妙傳寺聖典個人版 新・電子聖典

位牌

いはい #588

位牌

いはい

霊牌ともいう。 死者の霊を祀るために法名(戒名)又は俗名を記す長方形の木牌で、その形様には種々あるが、牌の下部に蓮台を付すのは仏家の通例で、新寂より中陰(ちゆういん)(七七日忌)までは白木の位牌を用いる。
上部の置字には妙法・新寂・帰元・新帰寂等と認め、七歳以下の幼児には早世と書き、能化上人には示寂・遷化・圓寂とし、所化の僧尼には還到と認める。 下の置字には霊位、能化上人には覚霊・聖位、貴顕高官には尊儀又は尊霊と書き、没年月日・俗名・世寿を認める(或は俗名、世寿は裏に書く)。

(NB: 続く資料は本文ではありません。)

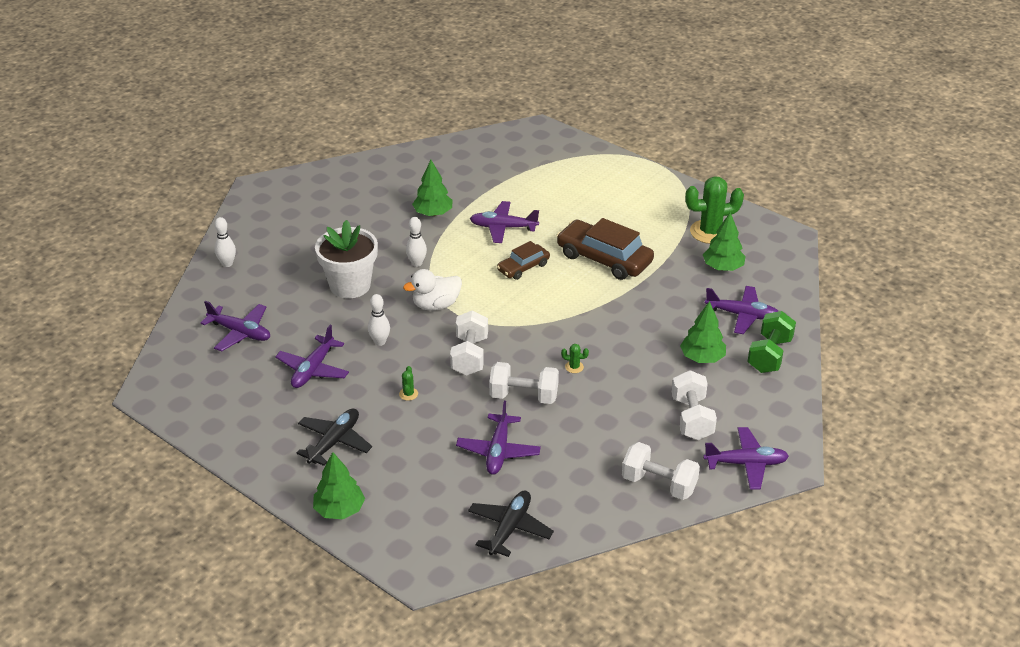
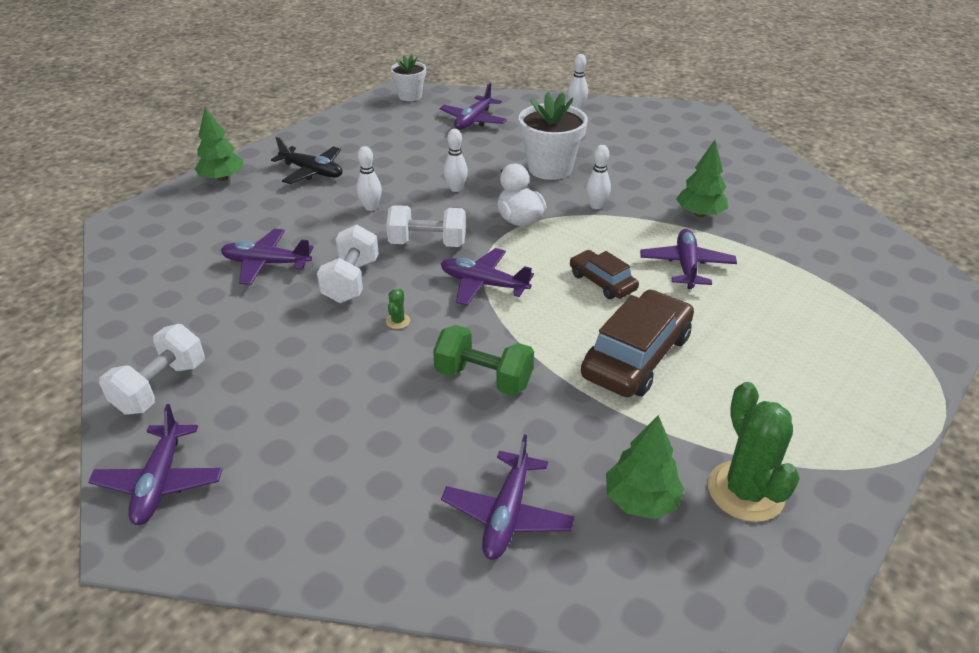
camera: 90 degrees right, 0 degrees up
(165, 382) = (410, 96): none -> white flower pot
(313, 369) = (417, 156): purple plane -> purple plane (483, 284)
(408, 394) = (371, 207): green cactus -> white bowling pin
(510, 528) = (149, 271): black plane -> none
(692, 418) = (272, 429): white dumbbell -> none
(702, 358) = (401, 451): green tree -> none
(769, 355) = (398, 543): green dumbbell -> green dumbbell (483, 378)

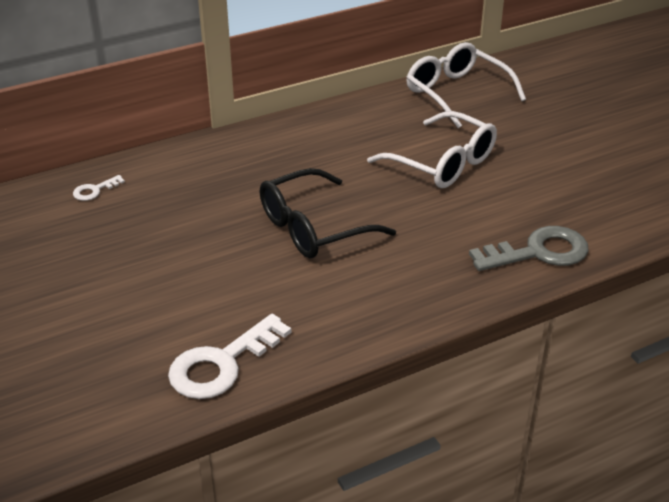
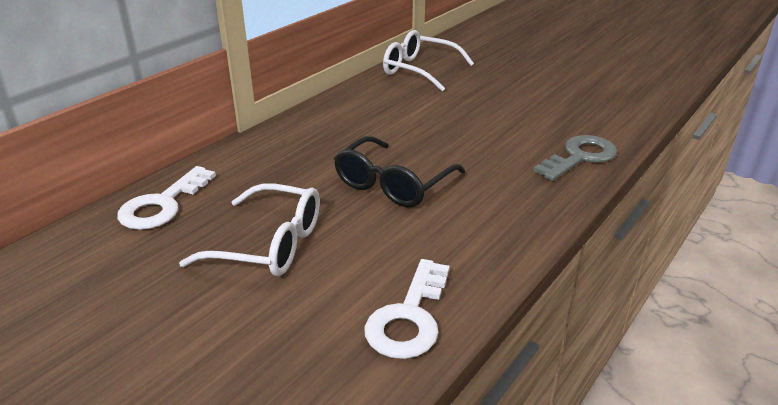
camera: 25 degrees left, 5 degrees down
(94, 190) = (162, 205): white key -> white key, size x2.10
(443, 163) = (453, 116): white glasses -> white glasses (270, 244)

なお書くは誤字、脱字のないように、字体は楷書で墨は濃くすってきちんと書くようにすること。 忌が明ければ塗物の位牌に代えて仏壇の中に祀ることを常とする。
位牌の起源に就ては詳かではないが、儒教では、後漢(二~三世紀)に、存命中の官位姓名を記した牌を、位板・木主・神主又は虞主と称し、神霊を託した慣習から転じたともいい、わが国では、位板や木主の形ではなく笏(しやく)の形の、上古の神牌(たましろ)、官家の位籍を仏家が依用したもので禅宗の伝来に伴って次第にひろまった。 様式として屋蓋蓮台を加えて塔形となったのは鎌倉期前後で、広く用いられるようになったのは足利期以後であり、江戸代には一般化した。
牌は籍の意で亡き人の官位・姓名を録したものの意ではあるが、教思想の発達に伴う祖先崇拝の信仰と密接な関係があり、報恩感謝と追慕追善の具現として各家庭に安置し、朝夕礼拝供養し、菩提寺の位牌壇・祠堂に納めて諸仏に霊が救われた意を表わし、菩提を弔う表示となった。
位牌の形状は種々あるが、屋根や扉を付し、唐草文様を刻して両袖を飾り更に上部に雲形・月又は家紋をつけ、台座も二重三重の蓮座に勾欄を飾り、塗りも黒・朱・金箔多種多様である。 又繰り出しもしくは繰り位牌と称し、一牌の郭中に数枚の木牌を蔵めるものもある。